県内 老朽橋対策、進ちょく率57%

■平成29年1月12日(木) 第17702号

=折り返し年の「橋梁長寿命化修繕計画」=

供用後84年経過し対策が切望される御河辺橋(東近江市)

 全国的に高度経済成長期に整備された多くの社会インフラは急速に老朽化しており、高齢化橋梁も危惧されるインフラのひとつだ。県道路課によると、「橋梁長寿命化修繕計画」(平成二十四年度〜三十二年度)に基づく修繕実績=表参照=は、計画折り返し年の平成二十八年度で対象二百三橋のうち百十六橋(昨年十二月現在)となり、進ちょく率は五七%となることがわかった。 【高山周治】

大津、長浜など6市町50%以下
東近江「御河辺橋」架け替え含め検討


 県管理の十五メートル以上の橋梁は七百四十二橋で、このうち建設から五十年を経過する高齢化橋梁は、橋梁長寿命化修繕計画策定二十年後の平成四十三年度で四九%(三百六十一橋)に急増する。

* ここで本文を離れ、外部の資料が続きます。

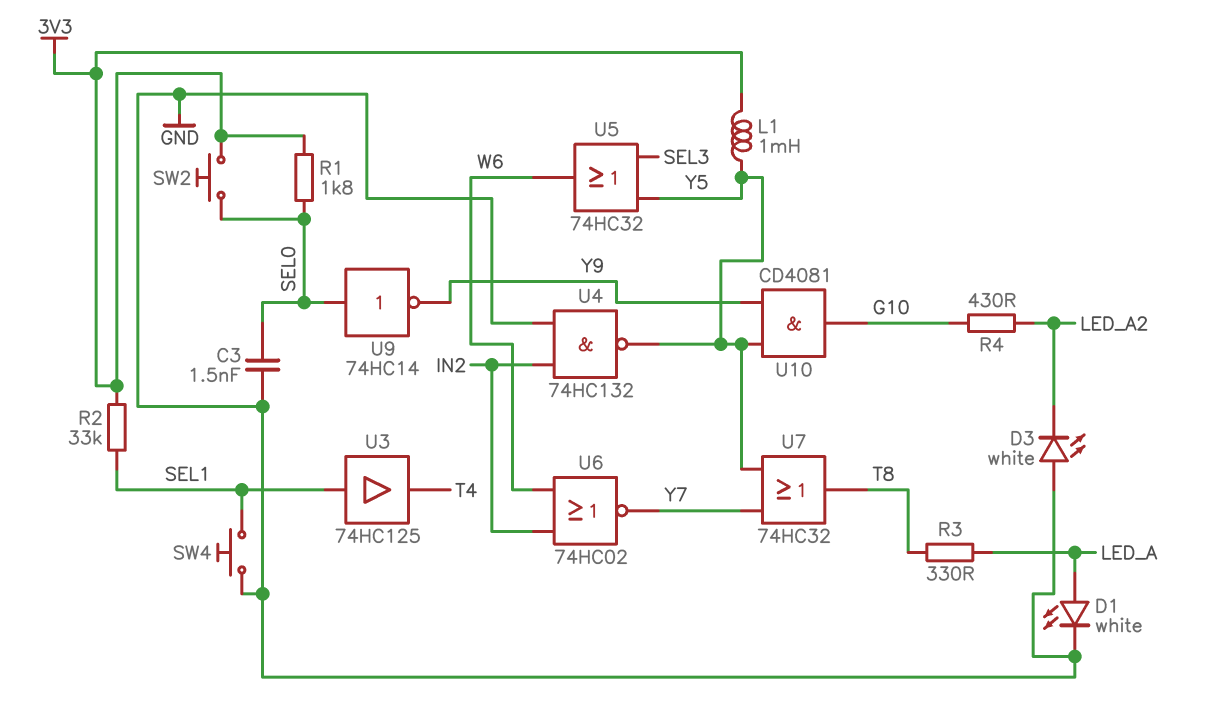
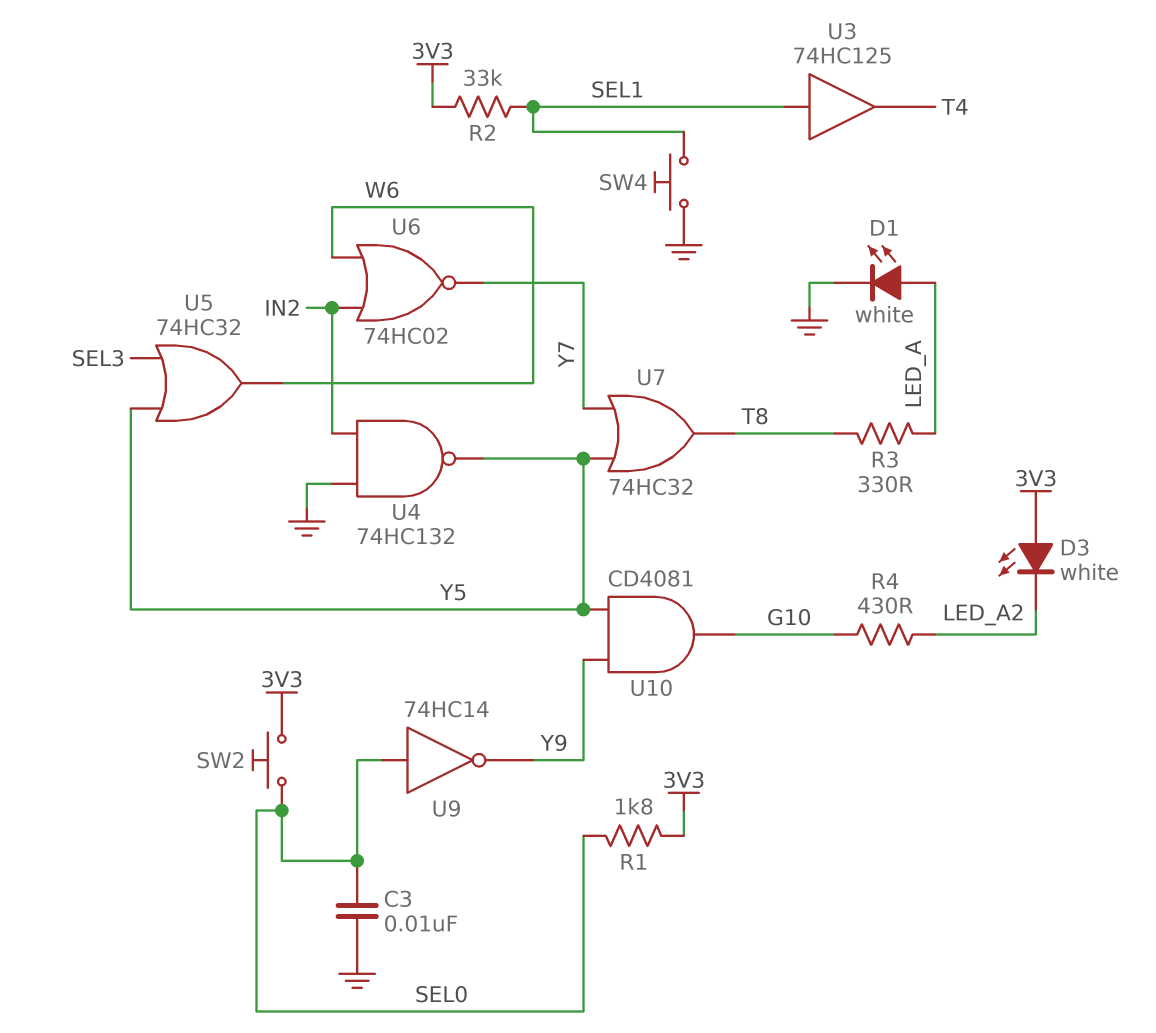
C3: 1.5nF (GND, SEL0) -> 10nF (GND, SEL0)
D3: LED white (A GND, K LED_A2) -> LED white (A 3V3, K LED_A2)
L1: 1mH (3V3, Y5) -> none

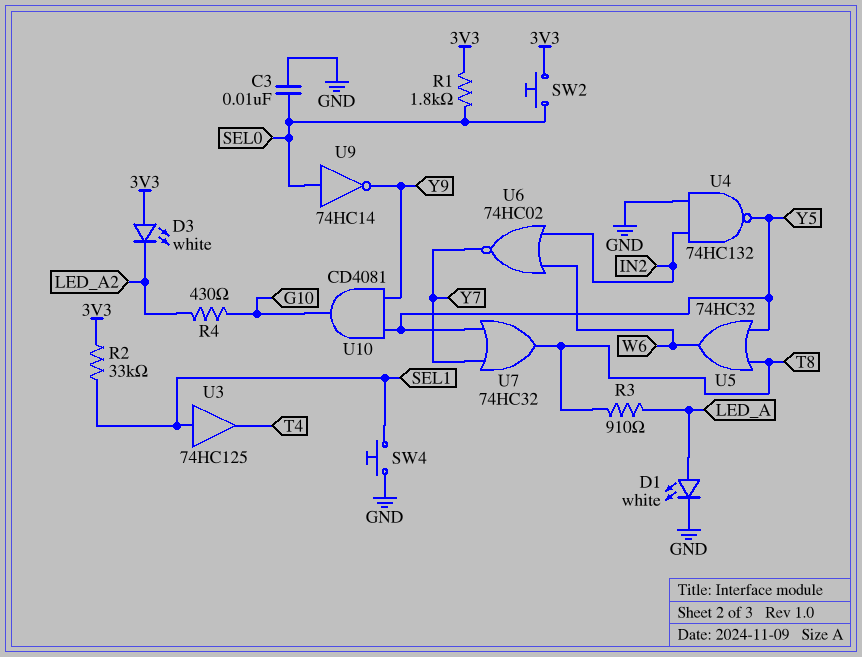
R3: 330 (LED_A, T8) -> 910 (LED_A, T8)
U5: OR 74HC32 (in SEL3, in Y5, out W6) -> OR 74HC32 (in T8, in Y5, out W6)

 このため、県は、今後増大が見込まれる修繕・架け替え費用を縮減するため、損傷が大きくなってからの「事後保全」から、損傷が大きくなる前に修繕する「予防保全」に転換。これにより、今後五十年間のコストが約六割カットの約六百億円に縮減できるとしている。
 県の計画によると、対象橋梁二百三橋のうち、昨年十二月現在までに対策を実施したのは百十六橋で、進ちょく率は五七%となった。橋梁数の多い長浜市は二九%、彦根市四三%、大津市四四%と、いずれも五〇%を下回った。
 進ちょく状況を対策予定時期別にみると、▽前期予定(平成二十四年度〜二十八年度)七十八橋に対して実績は七十二橋、▽前期〜後期予定五十二橋に対して四十四橋。ちなみに後期(平成二十九年度〜三十三年度)は七十三橋を修繕する予定だ。
 また、老朽橋梁のうち供用後八十四年が経過する御河辺橋(東近江市神田町)=長さ三百二十七メートル=は、新年度に「対処療法」的な修繕が着手される。 抜本対策は、「来年度の県道路整備アクションプログラム見直しに伴い、本格的な長寿命化工事を実施するのか、それとも新たに建設するのか決めたい」(東近江土木)としている。
 なお県道路課は、今後の計画推進について「全体としては計画以上に進んでいる。点検結果をもとに対策をさらに前倒しして実施していきたい」としている。